Classifications strengthen the contextual information that patterns provide by identifying that the underlying values belong to particular categories. Each rule set contains its own set of categories, which are called classes.

In DataStage®, records are represented as patterns. In the same way that a record consists of one or more values, patterns consist of one or more abstract characters, each of which represents a class. For example, a set of address data might include the record 123 N CHERRY HILL ROAD, which is represented by the pattern ^D++T. The following table shows the contextual information that each class in the pattern ^D++T provides.
Table 1. Example of a standard address pattern with the contextual information that each class provides
Input record Class label Contextual information that the class provides
123 ^ Value that includes only numbers
N D Street direction
Cherry + Value that includes only letters
Hill + Value that includes only letters
Road T Street type
Patterns contain the following types of classes:
  • Default classes provide basic information about the type of the value, such as whether the value is comprised of alphabetic characters, numeric characters, or some combination of both.
  • Custom classes provide stronger contextual information about the type of the value. In a data set that contains retail product information, custom classes might be used to indicate whether an alphabetic value is the name of a product or the name of a brand. The one-character label for custom classes can be any letter in the Latin alphabet or 0, which indicates a null class.

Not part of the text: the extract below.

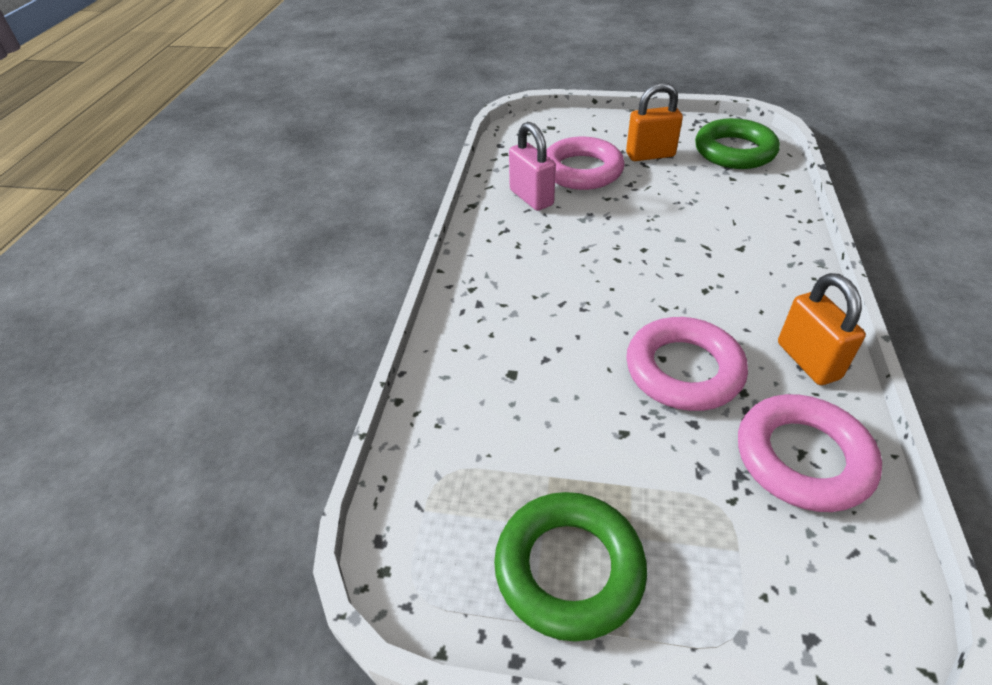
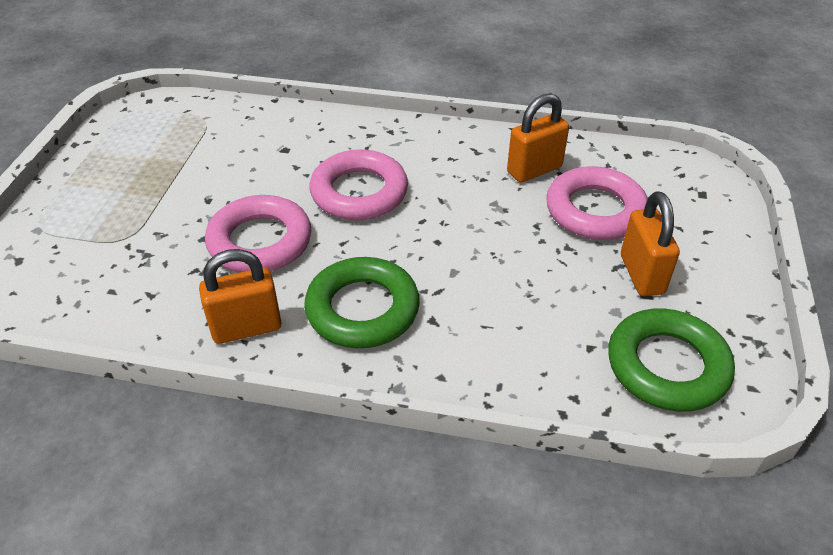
camera: 90 degrees right, 0 degrees up
(531, 198) = (534, 170): pink padlock -> orange padlock
(569, 569) = (115, 165): green ring -> green ring (362, 309)
(802, 458) = (145, 293): pink ring -> pink ring (359, 192)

Rule sets use classifications to identify and classify key values. For example, a rule set for address data might use classifications to categorize values that are street types (AVE, ST, RD) or directions (N, NW, S) by providing the following information:

  • Standard abbreviations for each word; for example, HWY for Highway
  • A list of one-character labels that represent classes and that are assigned to individual data elements during processing

Classifications are added and modified by editing the classifications table (previously called .CLS file) , enhancing a rule set in DataStage, or using the user classification override.